I am spending the week sorting through stuff in the basement, particularly the area where I store children's clothes.  After 10 years here... and 9 children... the amount of clothing is staggering.  Also, I have so much of it that it is not useful because it is too difficult to get what I need and I'm out of space to store anything new.  While I firmly believe in reusing clothing (it has saved us bundles of money over the years), it has now become a burden instead of a blessing.  In an effort to clean things out and raise some money for H.'s adoption, we are planning a big yard sale later in the summer.  Cleaning out everywhere is step one.

I will admit that I am the biggest part of the problem.  While I am quite able to give away many things, clothing my children have worn is very difficult for me, particularly the baby things.  On some level, it feels as though I'm giving away a piece of my children to give away something they've worn.  Rationally I know this is nuts, but sometimes it's difficult to override emotions.  And with the baby things, giving it away is acknowledging that we are done with that phase of life.  The whole thing is an emotional mine field.

But, the problem has reached such epic proportions that I am compelled into action.  I also love having everything neat and organized, so it's as if two parts of my brain are at war.  I while ago I made a personal commitment to only keeping things that I loved and made me happy and stop keeping things for any other reason.  The room in the basement has stopped making me happy long ago.  So, with the help of A. and her friend H., we are working on the room.  And I'm being very brave and am moving out boxes without even looking in some of them.  If I know I don't have any boys smaller than K., why torture myself, right?

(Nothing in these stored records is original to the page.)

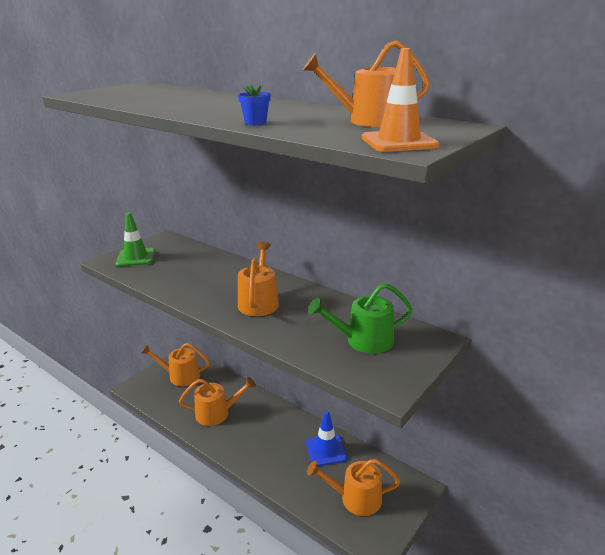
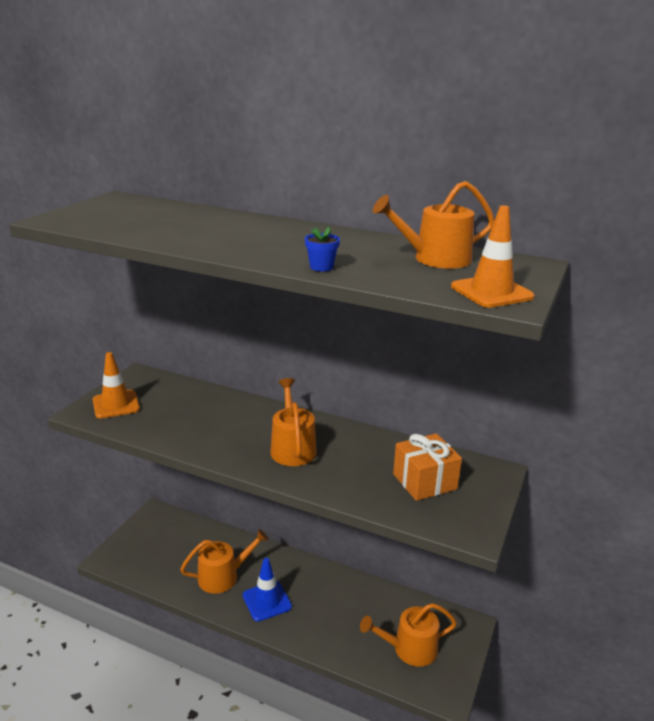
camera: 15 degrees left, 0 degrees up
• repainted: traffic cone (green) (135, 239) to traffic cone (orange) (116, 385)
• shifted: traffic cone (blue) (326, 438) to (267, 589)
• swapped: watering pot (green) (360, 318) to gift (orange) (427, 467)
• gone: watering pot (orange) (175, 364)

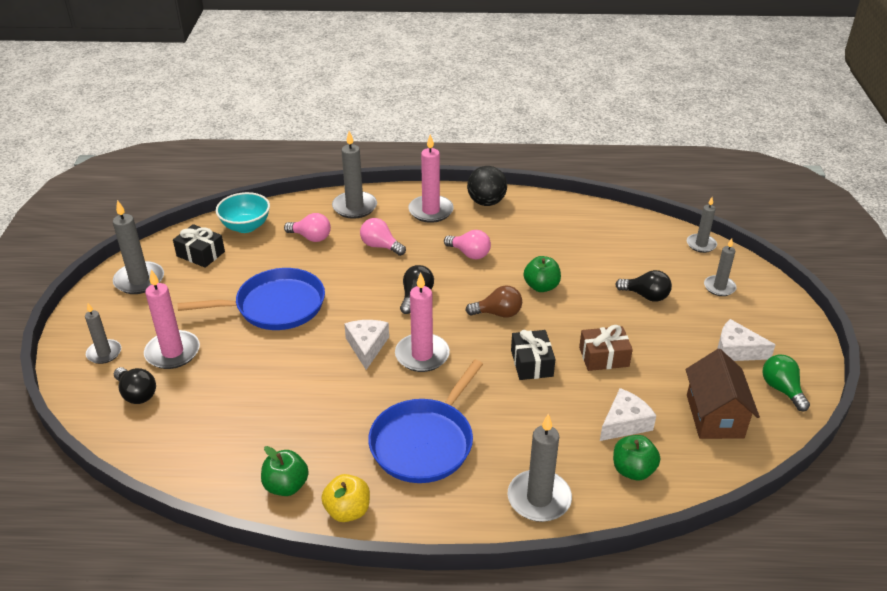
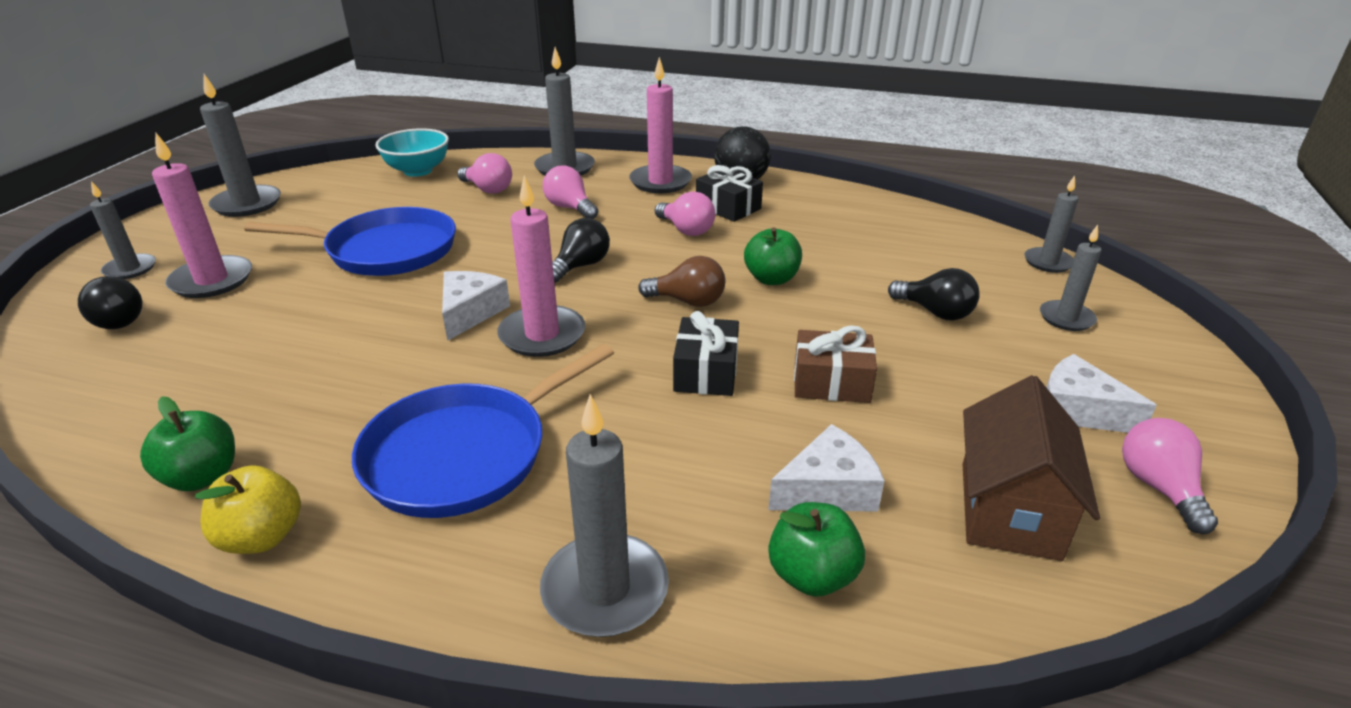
camera: 15 degrees right, 5 degrees down
• shifted: gift (jet-black) (199, 246) to (729, 193)
• repainted: light bulb (green) (786, 382) to light bulb (pink) (1170, 476)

I have suggested to J. that perhaps it would be better if I wasn't present on the day of the sale.  Everyone is a little worried that I will snatch something (or many somethings) out of someone's hand telling them that they can't have it.

Monday, June 13, 2011

Off to church camp

Three children were successfully delivered to church camp yesterday.  We always make an event of it (when I'm not busy having babies, that is.)  We all go up, get everyone settled, play a bit and stay until camp officially starts, then head to a restaurant with our friends the H-S and P. families, finally coming home with very tired children.

Here is D. in front of his cabin... this is his first year to go to camp and excited doesn't even begin to convey how he was feeling about it.


P. at her cabin.  She's an old hand at church camp.  She has some girls she really likes in her cabin and I think it will be a fun week for her.


This is also the first year I am sending a counselor... here is M. in front of her cabin.


Two of M.'s very good friends are also counselors... A.L. of the H-S family and P19 from the P. family are also at camp this week.


Here are P17 and B. (holding L.) while they wait around to head to dinner.  I wish I would have thought to get a picture of these two boys playing horseshoes.


K. seemed to enjoy the table tennis paddles... this was some sort of interpretive dance... I think.


Here's TM entertaining himself with the table tennis balls:


And there were four girls who really wished they were going to camp but were too old to be campers, but too young to be counselors.  I'm missing P12, but here are P15, A., and H (from the H-S family).


The campers will return on Saturday, with many stories to share, I'm sure.